The purpose of this blog is to have a place to think aloud about my favorite tool - CodeGear's Delphi - and my daily struggles with programming in general and Delphi in specific.
During my thinking aloud, I might (frequently?) digress into the more philosophical "if only" direction in the context of how Delphi works contra how I wish it would work.
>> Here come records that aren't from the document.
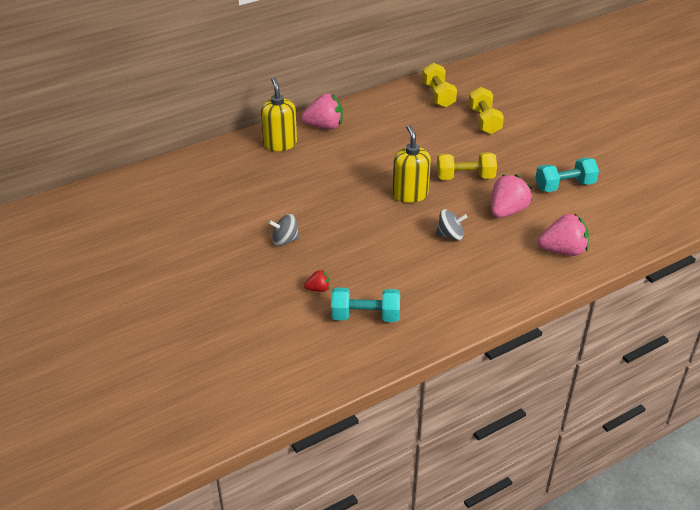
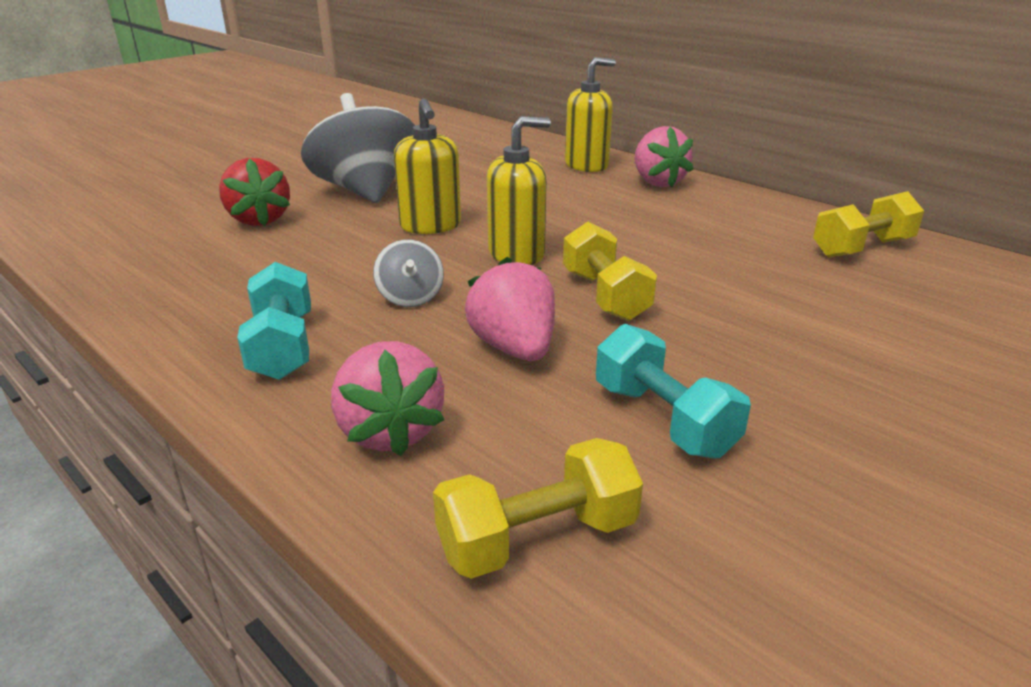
camera: 75 degrees right, 10 degrees down
(285, 240) = (365, 191): grey spinning top -> grey spinning top, size x2.24
(318, 289) = (259, 220): red strawberry -> red strawberry, size x2.01
(358, 219) = (430, 226): none -> yellow soap dispenser
(365, 316) = (192, 253): turquoise dumbbell -> turquoise dumbbell (282, 346)
(484, 121) = (829, 298): yellow dumbbell -> yellow dumbbell (537, 538)
(507, 211) = (514, 348): pink strawberry -> pink strawberry turned 135 degrees counterclockwise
We all have our ideas about how things can be improved - although what one man see as a solution, another man might see as a problem.
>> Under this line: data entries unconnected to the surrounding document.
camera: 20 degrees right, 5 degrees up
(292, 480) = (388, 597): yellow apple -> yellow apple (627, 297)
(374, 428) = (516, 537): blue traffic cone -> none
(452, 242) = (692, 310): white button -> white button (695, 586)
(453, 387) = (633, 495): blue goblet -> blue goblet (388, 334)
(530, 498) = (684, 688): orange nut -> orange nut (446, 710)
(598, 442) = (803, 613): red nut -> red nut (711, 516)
Every and any comment is welcome, so please feel free to share your joys, insights, opinions or frustrations.
About Lars Fosdal
I did my first commercial work in Turbo Pascal 3.0 in the summer vacation of 1987.
After having used Compas Pascal and TP 2.0 and 3.0 as a student and hobbyist, I accepted the task of porting a Process control application for Timber Drying Kilns from USCD Pascal on a DEC Rainbow running CP/M-86 to TP 3.0 on a IBM PC running PC-DOS.
In the process, I had to learn how to control serial ports, needle printers and graphic cards. It was one hell of an education and I probably learned more about programming in those two months than in the other ten months at school that year...
I have been around the Turbo Pascal / Delphi community for a while, but usually more as a lurker than a contributor, unless I was doing what I do best... exposing my "ignorance". In my book, nothing is so obvious that it cannot be questioned :)
I have always had the skill of asking stupid questions, and I am increasingly unafraid to use it!
Ah yes, I remember the DEC Rainbow. I spent the majority of a summer's earnings for the privelege of pulling the floppy out of drive A: and flipping it over for drive B:. :P
ReplyDeleteI'm sure using both sides of the media would be advertised as green computing today :)
ReplyDeleteIt wasn't a bad machine - technically it had several advantages over the IBM PCs. It just happened to be on a Darwinian sidetrack.